Читали трактат медленно, строку за строкой. Чтение шло по кругу. Один начинал, а следующий абзац уже продолжал сосед. После чтения начинался устный комментарий или читался доклад. Полная, настороженная тишина. Слышен только медленный и негромкий голос читающего. Шелестят переворачиваемые страницы. Читающий возглашает: «„Paradiso”, песнь XXX, строфа 5». И руки всех тянутся к третьей части «Божественной комедии», а глаза — пробегают по тексту, который читает докладчик. Изредка, но горячо вспыхивают споры. Я не ошибусь, если скажу, что в нашем семинарии совершенно отсутствовало соперничество, не было и соревнования. Все личное отходило на задний план. Мы были охвачены желанием знать и желанием научиться познавать.
А сам padre, чуть склонив набок голову, внимательно слушал каждого. Иногда улыбка появлялась на его лице, улыбка для поощрения робеющего, боящегося оказаться недостойным сидеть здесь за столом профессора Гревса (что каждый из нас считал большой честью). Запомнилось еще выражение его склоненного лица, всегда благожелательное. Помню живо ясный лоб его в раме серебристых, тогда еще густых волос. Как любил наш padre эти занятия!
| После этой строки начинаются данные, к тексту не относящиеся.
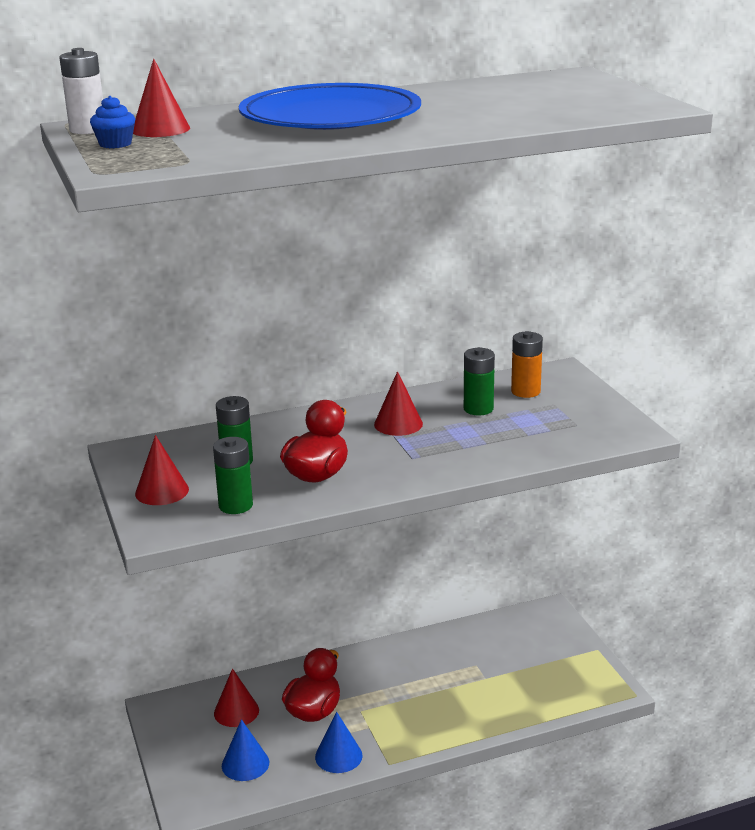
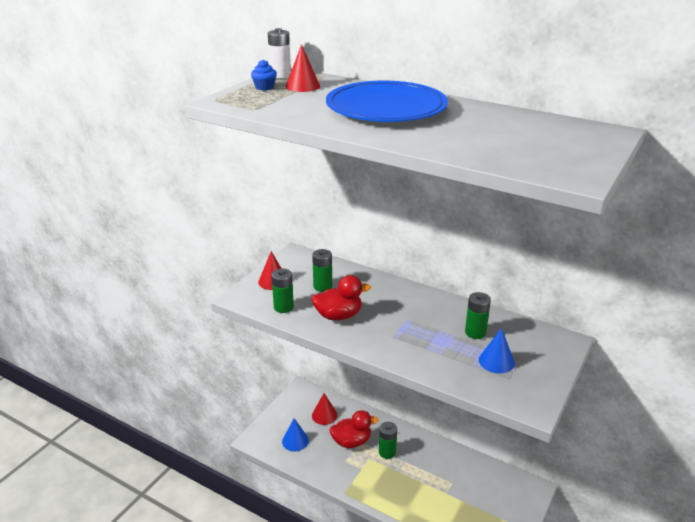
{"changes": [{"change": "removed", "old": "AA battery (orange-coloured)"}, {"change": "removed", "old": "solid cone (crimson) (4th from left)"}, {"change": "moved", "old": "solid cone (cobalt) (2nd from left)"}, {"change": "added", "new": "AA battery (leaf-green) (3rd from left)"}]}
Каким ясным, успокоительным светом было озарено это всем нам дорогое лицо! Мы не замечали, как текло время. Ведь мы здесь преодолевали время, уносимые в далекое прошлое. Только изредка из деревянного домика с циферблатом на стене выскакивала кукушка и куковала нам о проплывших часах.
Занятия по Данте были прелюдией нашей подготовки к путешествию по Италии. Иван Михайлович уже возил за несколько лет перед тем своих учеников в Венецию и Флоренцию. Теперь его спутники были уже доцентами и профессорами. Мне помнится, среди них были: Карсавин, Оттокар, Шаскольский, Брюллов. Это путешествие Иван Михайлович описал в особой брошюре2. Теперь, в 1912 году им был задуман более широкий план: наш padre хотел расширить круг участников, более длительно готовить их и, наконец, увеличить самый маршрут.